Ooh, this is both fun and instructive: online time series guessing game. Each day, it shows you a time series plot, and invites you to guess what data is being plotted, from among five choices. When you get it right, it gives you a brief explanation and a link to the dataset. Looks like you can also use the site to create your own quizzes, but I haven’t tried that.

We’re not going to run out of new anatomy any time soon. Fascinating piece. It’s about human anatomy, but it also helped explain to me how we’re still making new anatomical discoveries about even fairly well-studied non-human species. For instances, just in the last few years we’ve learned that Komodo dragons are actually venomous. I remember reading about that discovery and thinking, “Wait, how did we not know that already?” Now I think I know the answer.

A syllabus for an imaginary course on medieval basket weaving. Good piece. Which is actually serious, not a joke–the point is that a course that sounds like a joke could actually be a great course. Although it doesn’t entirely work for me, because in my mind the paradigmatic “imaginary useless college course” is underwater basket weaving.

Good news! Scientific fraudster Francesca Gino’s defamation lawsuit against the Data Colada folks who exposed her fraud has been dismissed. Gino’s defamation lawsuit against her former employer Harvard University also has been dismissed. She can still try to sue Harvard for breach of contract (basically, for not following its own stated policies and procedures for dismissing faculty). That last link goes to the judge’s decision; here’s the Chronicle article. As Kieran Healy notes, the most likely outcome now is that Harvard just pays her a confidential settlement to go away.

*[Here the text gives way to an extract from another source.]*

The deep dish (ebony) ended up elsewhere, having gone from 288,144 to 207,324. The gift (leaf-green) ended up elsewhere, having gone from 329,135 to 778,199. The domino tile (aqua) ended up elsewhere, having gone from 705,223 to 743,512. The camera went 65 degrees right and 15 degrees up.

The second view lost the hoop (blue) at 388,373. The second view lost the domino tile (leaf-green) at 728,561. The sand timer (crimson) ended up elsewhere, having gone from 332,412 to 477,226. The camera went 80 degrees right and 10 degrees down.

A blast from the blogging past, in more ways than one. Way back in 2008, Kieran Healy blogged about how John Stuart Mill articulated the value of scholarly blogging. Mill wasn’t literally talking about scholarly blogging, of course, but he might as well have been. He reads like a great advocate for scholarly blogging! I found this interesting because elsewhere, Mill complained about newspapers in a way that today reads very much like a complaint about blogs.

Uri Simonsohn on what constitutes a good study preregistration. tl;dr: he argues they should be very brief (so that people will actually read them), and that their only purpose is to demarcate exploratory and confirmatory statistical analyses. I don’t have a dog in this fight, and so I’m very curious to hear from others who’ve thought about preregistration more than I have.

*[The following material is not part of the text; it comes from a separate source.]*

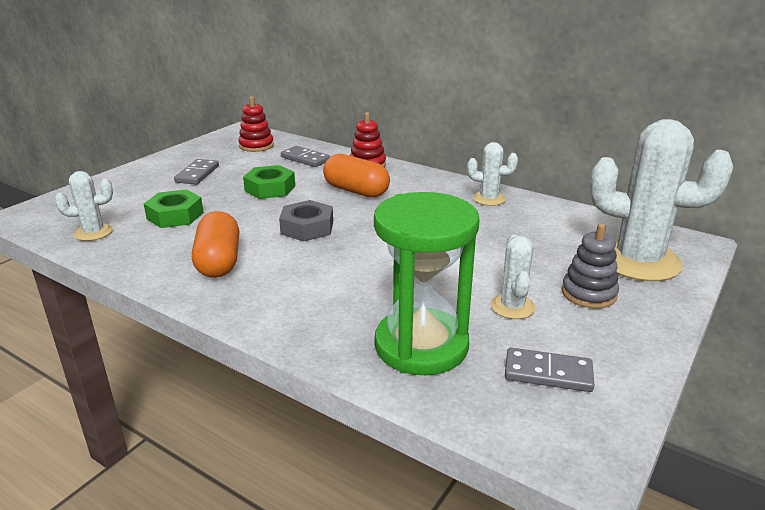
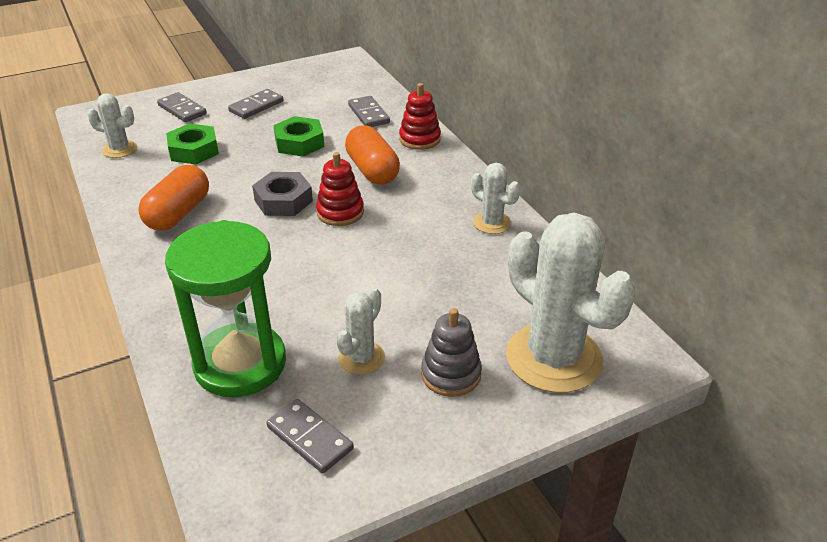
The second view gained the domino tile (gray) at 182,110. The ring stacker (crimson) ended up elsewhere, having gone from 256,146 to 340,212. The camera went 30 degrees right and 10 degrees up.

Retired ecologist, blogger, and Scientist’s Guide To Writing author Stephen Heard will come to your university and teach an intensive one-week writing course to your graduate students. This sounds like a great deal to me!

Interview with Australian veterinarian Jordan Hampton on animal welfare-based approaches to conservation. Some of the ideas mentioned seem so radical to me that I’m not sure how to react. Example: the idea that we should ban farming, hunting, and pet ownership, on grounds of impact on the welfare of wild animals (!) Should I work extra-hard to set aside my own intuitions and preconceptions, at least temporarily, so as to give these ideas the fairest shake possible? Or should I just roll my eyes and forget I ever read about these ideas? (Aside: it’s not clear to me from the interview which of these radical ideas Hampton endorses, if any.)

Another retraction for Jonathan Pruitt. This one is a 2012 Ethology paper. At this point, seeing a new Pruitt retraction feels to me like, I dunno…going to the grocery store and spotting somebody who used to be famous a long time ago? [looks down the cereal aisle] “Oh hey, isn’t that the guy who was in the thing back in the day?” Your mileage may vary as how you feel, obviously.

Athene Donald on doing things for the last time.